Her efforts focused mainly in metro Atlanta and in smaller predominantly Black cities and counties of the state. Her efforts may very well have helped Biden to receive the thousands of votes needed to scoot by Trump and flip the state, for the first time since 1992, blue (The Washington Post).
Abrams is being celebrated across the country
Stacey Abrams would have been the first Black woman governor of Georgia had she won, but because of her work, the nation will now have its first POC woman Vice President. “It’s not Black girl magic, it’s Black woman Work,” said Massachusetts Congresswoman Ayanna Pressley, who was herself re-elected this week. “[Abrams] alongside the coalition she has built [and] led, have been putting it in for our democracy” (Stylist). Author Roxane Gay agreed, saying Abrams “did an incredible thing…After losing her election due in large part to voter suppression, she continued to organize and work to ensure voting rights to the most disenfranchised people.”

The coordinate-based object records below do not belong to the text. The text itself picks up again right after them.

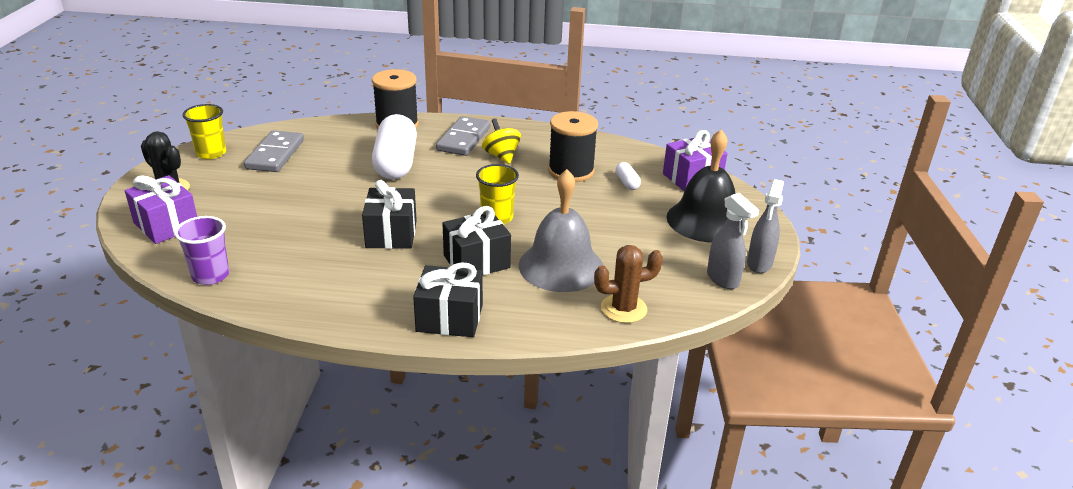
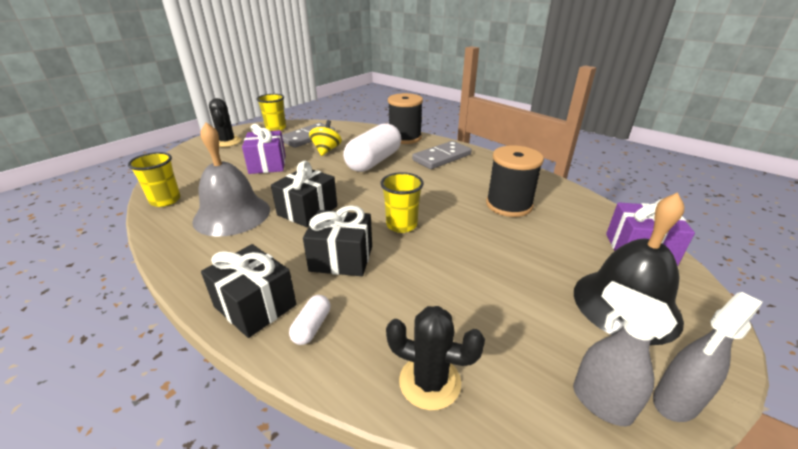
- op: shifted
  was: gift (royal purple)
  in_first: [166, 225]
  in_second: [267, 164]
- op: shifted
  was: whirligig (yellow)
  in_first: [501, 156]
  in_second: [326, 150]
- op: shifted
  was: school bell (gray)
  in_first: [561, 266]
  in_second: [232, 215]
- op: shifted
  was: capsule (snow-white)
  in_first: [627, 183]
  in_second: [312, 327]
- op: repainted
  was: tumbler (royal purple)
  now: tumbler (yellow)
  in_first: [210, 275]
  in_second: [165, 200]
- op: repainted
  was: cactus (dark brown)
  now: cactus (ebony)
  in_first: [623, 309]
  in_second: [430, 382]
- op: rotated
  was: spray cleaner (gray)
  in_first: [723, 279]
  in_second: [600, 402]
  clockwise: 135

Just how much of an effect has Abram’s work had? Roughly 800,000 voters registered in the state of Georgia between 2018 and the 2020 election, and half of them are people of color. And at the time of this writing, it is estimated that 93 percent of Black women voters in the U.S. voted for the Biden/Harris ticket; that is a higher proportion than any other demographic in the country.
Writer Maya Crockett leaves us with this powerful thought in her piece in Stylist: She calls Abrams “a political hero,” but cautions, “She is not a superhero; she is a smart, determined, principled woman who has fought back tirelessly against injustice. We should all sing her praises. But white women in particular should be considering how we can be more like Stacey Abrams — not relying on women like her to save us.” Over 52 percent of white women voted for Trump.